Visual Regression Testing (VRT)
Definition
Automated testing that detects unintended visual changes by comparing screenshots of UI states across code changes. Captures a 'baseline' screenshot, then after code changes captures a 'current' screenshot and diffs the two — flagging pixel-level or semantic differences. Three tiers: (1) Playwright built-in (free, pixelmatch, toHaveScreenshot() API, baselines in Git — covers 80% of use cases); (2) Cloud services (Percy by BrowserStack, Chromatic — add cross-browser rendering, AI false-positive filtering, team collaboration); (3) AI-native (Applitools Eyes — semantic visual understanding, recognizes dynamic content, self-healing selectors). VRT is the verification layer that catches design drift that unit tests and integration tests miss.
Builder Context
VRT is the automated safety net for design consistency in agentic builds. Start with Playwright's built-in VRT (free, 5 minutes to set up, toHaveScreenshot() in your tests). Run it in CI — builds fail if visual changes exceed your threshold. When you outgrow it (need cross-browser, team collaboration, smarter diffs), add Percy or Chromatic.
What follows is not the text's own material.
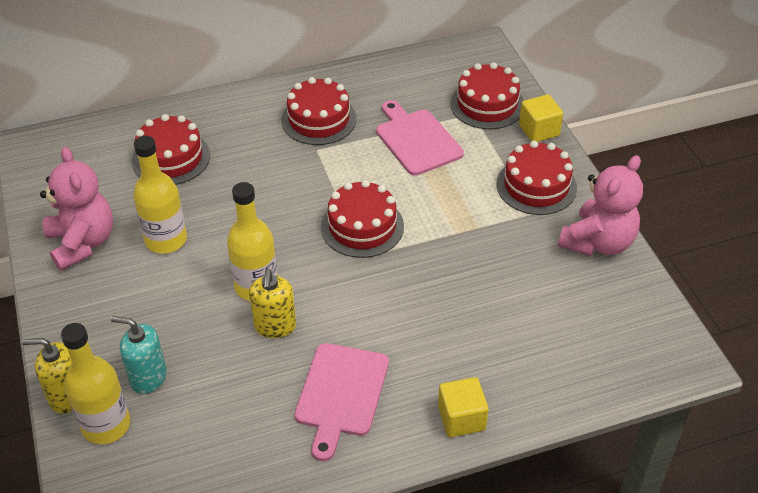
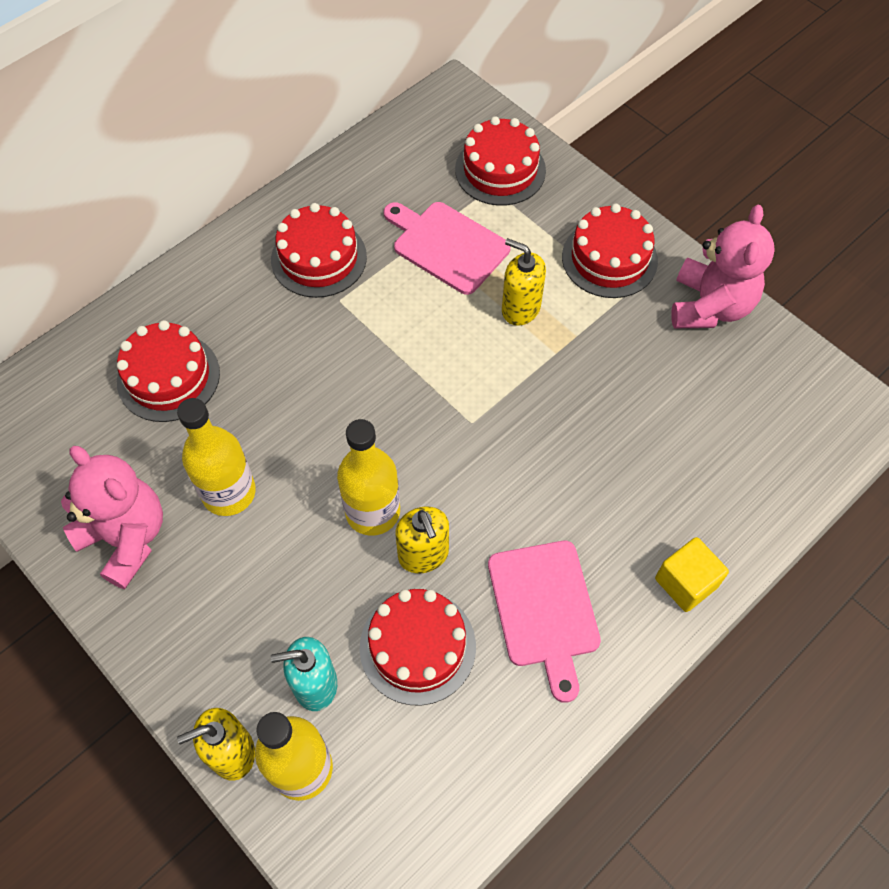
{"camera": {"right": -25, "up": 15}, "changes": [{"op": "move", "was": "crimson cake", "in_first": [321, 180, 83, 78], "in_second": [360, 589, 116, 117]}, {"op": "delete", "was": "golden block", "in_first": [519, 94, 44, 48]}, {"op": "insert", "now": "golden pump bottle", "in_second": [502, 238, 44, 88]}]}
For agent-specific workflows, the Playwright MCP + Pixelmatch loop creates an iterative design implementation cycle: agent codes → screenshot → diff → agent refines → repeat until diff is below threshold. Frontend Review MCP adds a semantic 'does this look right?' check on top. The key: VRT baselines should be captured BEFORE any agentic modification session and compared AFTER — this is your design consistency verification gate.